Starting the next day Paul was almost always outside monitoring that part of the operation, somewhat helpfully suggesting it was time I fill up the trailer and get some stuff out of there. “’Bout a full load, I think,” he would bellow above the swirling jets of luxuriousness. I don’t think he was even looking my direction when he made his declarations, but it was hard to know for sure since he also wore sunglasses 98 percent of the time – even inside the house. We slowly but surely developed a rhythm to our relationship, and at the same time I really started to figure out what I was doing. By the end of the second week I had the system I still use today in place right down to strategically packing the trailer according to each item’s final destination.

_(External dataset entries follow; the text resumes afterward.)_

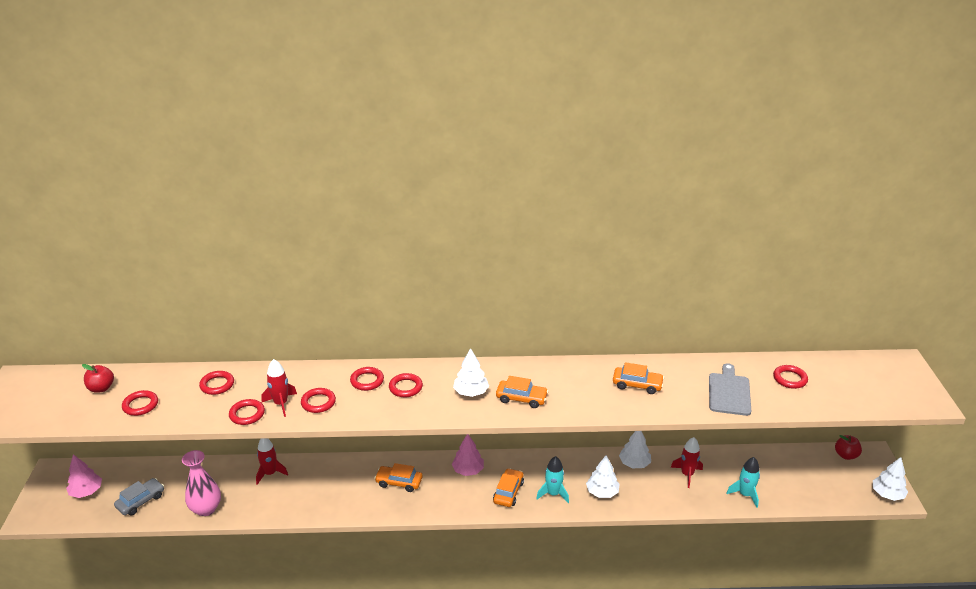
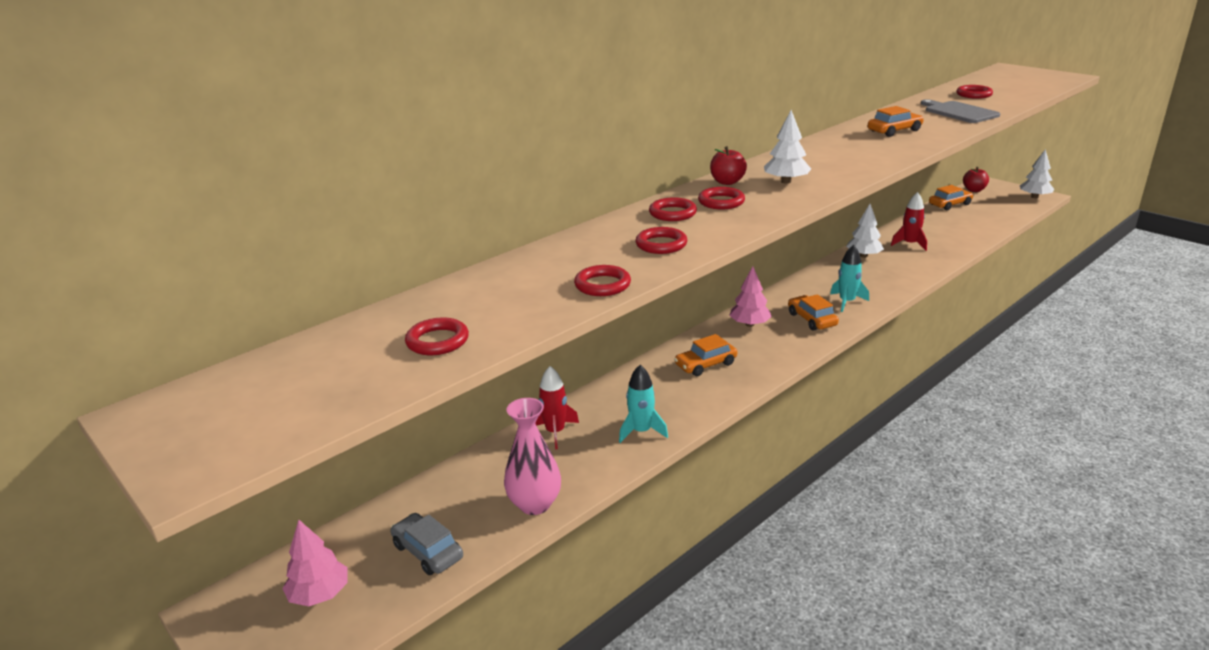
camera: 40 degrees left, 5 degrees down
(101, 388) = (334, 356): red apple -> red apple (727, 182)
(141, 501) = (427, 552): grey car -> grey car turned 45 degrees counterclockwise
(217, 385) = (506, 283): red ring -> none
(281, 404) = (622, 262): red rocket -> none
(521, 398) = (835, 168): orange car -> orange car (950, 204)
(602, 492) = (878, 282): white tree -> none
(745, 494) = (965, 236): turquoise rocket -> turquoise rocket (641, 431)

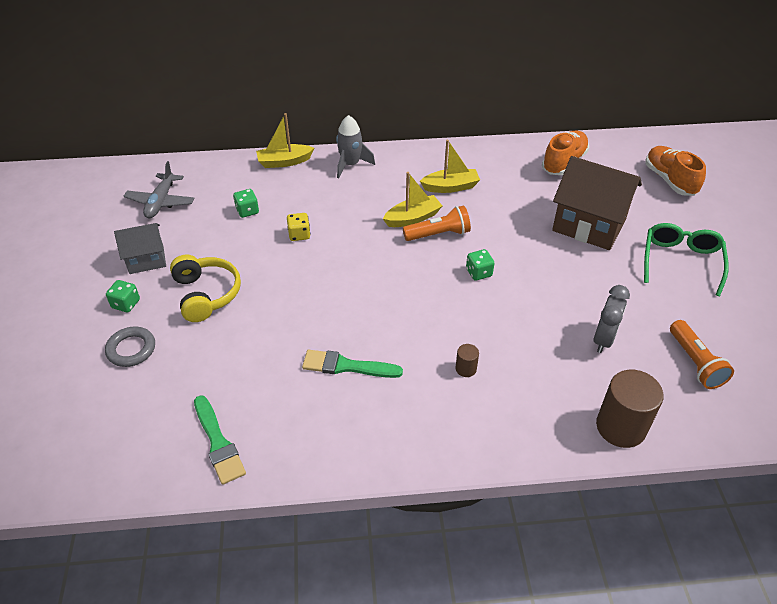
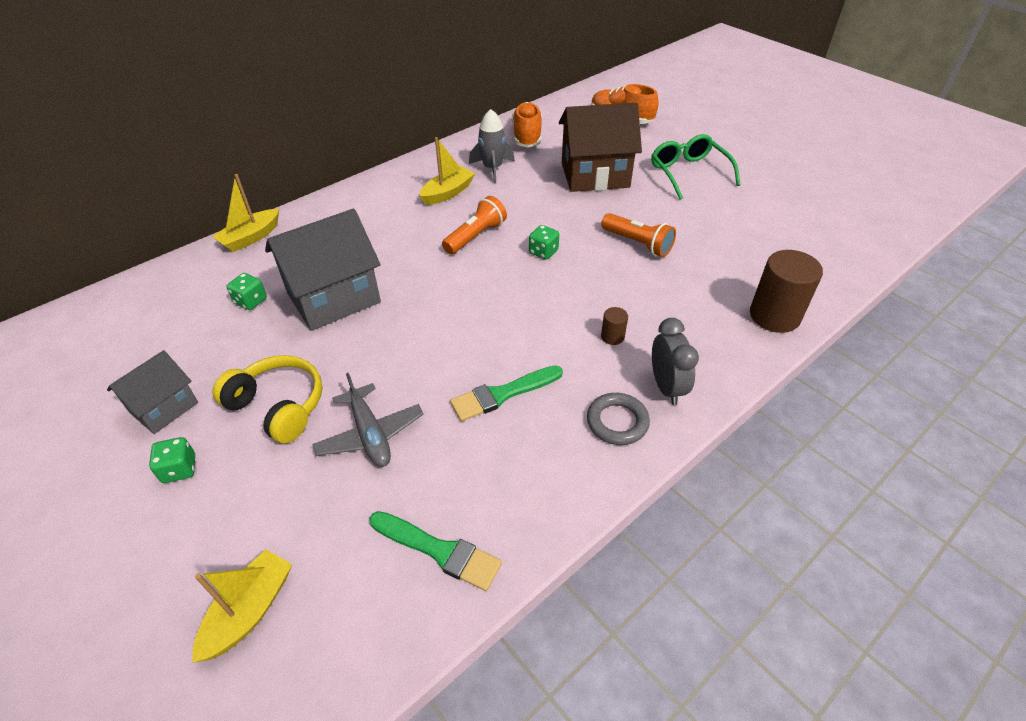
camera: 35 degrees left, 0 degrees up
(131, 349) = (234, 515): grey ring -> grey ring (617, 422)
(161, 202) = (128, 338): grey plane -> grey plane (370, 434)
(299, 235) = (333, 298): yellow dice -> grey house
(350, 164) = (328, 212): grey rocket -> grey rocket (492, 169)
(413, 218) = (438, 233): yellow boat -> yellow boat (249, 611)
(603, 339) = (694, 256): grey clock -> grey clock (666, 387)
(695, 363) = (773, 240): orange flashlight -> orange flashlight (637, 243)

Near the end of the job, when I had what I estimated was about two days’ work left but in reality was another two weeks, I finally felt comfortable enough with Paul to ask why exactly he was relying on someone else to do this work. I never saw him leave his house. The only people who ever visited were the mailman and the guy who delivered Paul’s groceries (also arranged via online ad). I never heard the phone ring. He never seemed to talk about anyone who was alive. He clearly had the free time. Wouldn’t it have been far easier to do it all himself, saving him money and also giving him something to do? He laughed when I put the question to him like that.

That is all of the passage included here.